R/ConditionalCtreeSampler.R

#' @title (experimental) Conditional Inference Tree Conditional Sampler
#'
#' @description Implements conditional sampling using conditional inference trees (ctree).
#' Builds a tree predicting target features from conditioning features, then samples
#' from the terminal node corresponding to each test observation.
#'
#' @details
#' This sampler approximates the conditional distribution \eqn{P(X_B | X_A = x_A)} by:
#' 1. Building a conditional inference tree with \eqn{X_B} as response and \eqn{X_A} as predictors
#' 2. For each test observation, finding its terminal (leaf) node in the tree
#' 3. Sampling uniformly from training observations in that same terminal node
#'
#' Conditional inference trees (ctree) use permutation tests to determine splits,
#' which helps avoid overfitting and handles mixed feature types naturally. The tree
#' partitions the feature space based on the conditioning variables, creating local
#' neighborhoods that respect the conditional distribution structure.
#'
#' **Key advantages over other samplers:**
#' - Handles mixed feature types (continuous and categorical)

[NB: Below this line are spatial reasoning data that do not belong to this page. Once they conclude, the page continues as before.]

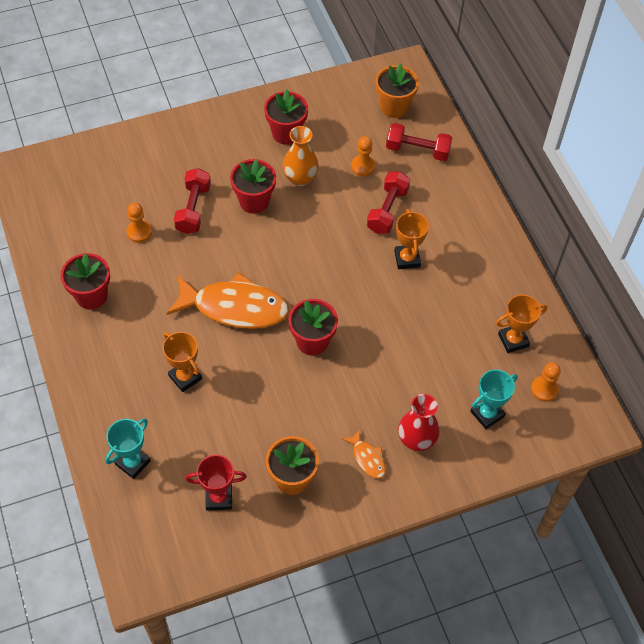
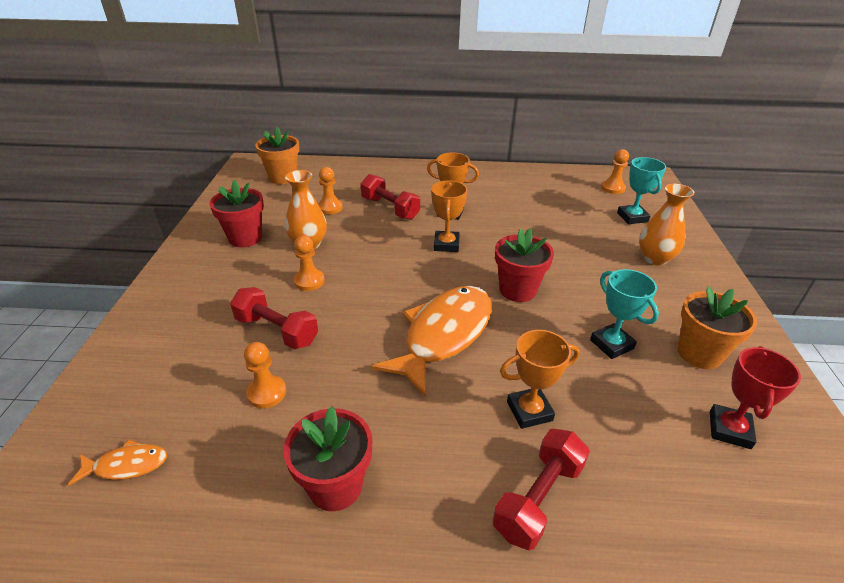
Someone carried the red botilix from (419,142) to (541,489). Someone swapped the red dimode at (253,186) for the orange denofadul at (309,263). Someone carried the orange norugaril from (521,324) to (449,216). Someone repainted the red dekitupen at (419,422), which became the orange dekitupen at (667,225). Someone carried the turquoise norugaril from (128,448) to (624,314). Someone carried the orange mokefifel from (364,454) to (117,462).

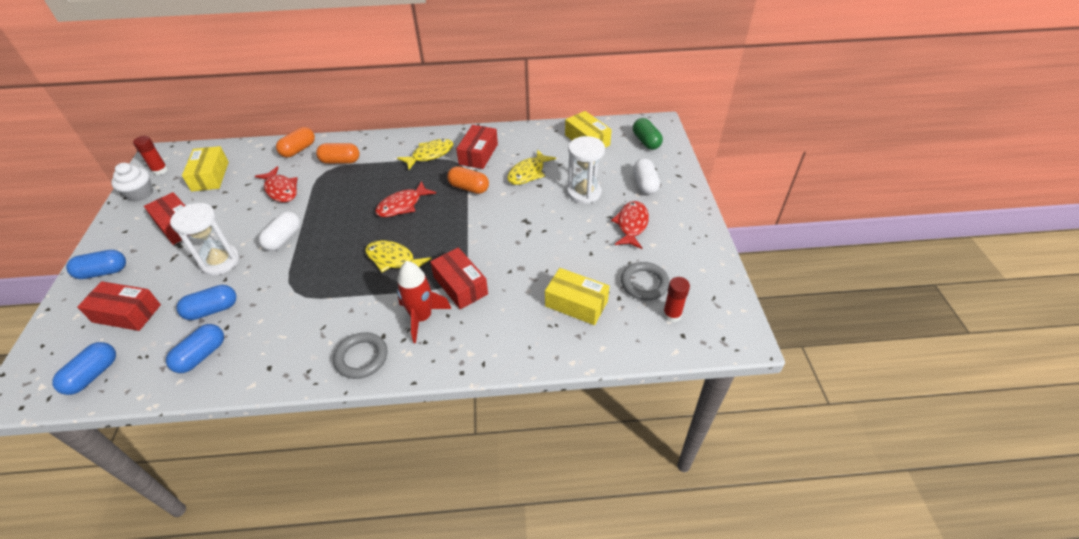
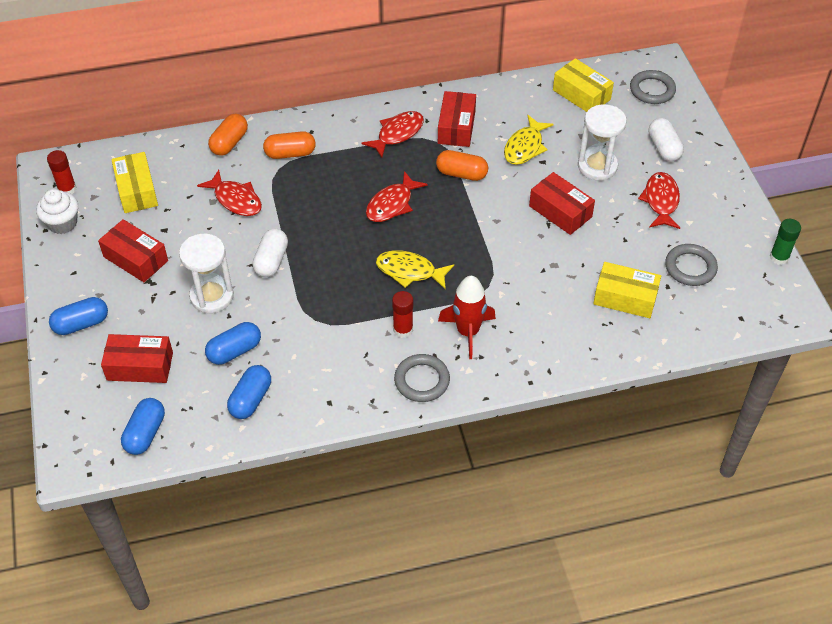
Someone swapped the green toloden at (648,134) for the grey kisidon at (653,87). Someone repainted the yellow mokefifel at (425,154), which became the red mokefifel at (392,134). Someone carried the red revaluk from (459,278) to (562,203). Someone carried the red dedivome from (676,299) to (402,314). Someone put down the green dedivome at (785,242).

#' - Non-parametric (no distributional assumptions)
#' - Automatic feature selection (splits only on informative features)
#' - Can capture non-linear conditional relationships
#' - Statistically principled splitting criteria
#'
#' **Hyperparameters** control tree complexity:
#' - `mincriterion`: Significance level for splits (higher = fewer splits)
#' - `minsplit`: Minimum observations required for a split
#' - `minbucket`: Minimum observations in terminal nodes
#'
#' This implementation is inspired by shapr's ctree approach but simplified for our
#' use case (we build trees on-demand rather than pre-computing all subsets).
#'
#' **Advantages:**
#' - Works with any feature types
#' - Robust to outliers
#' - Interpretable tree structure
#' - Handles high-dimensional conditioning
#'
#' **Limitations:**
#' - Requires model fitting (slower than kNN)
#' - Can produce duplicates if terminal nodes are small
#' - Tree building time increases with data size
#'
#' @examples
#' \donttest{
#' library(mlr3)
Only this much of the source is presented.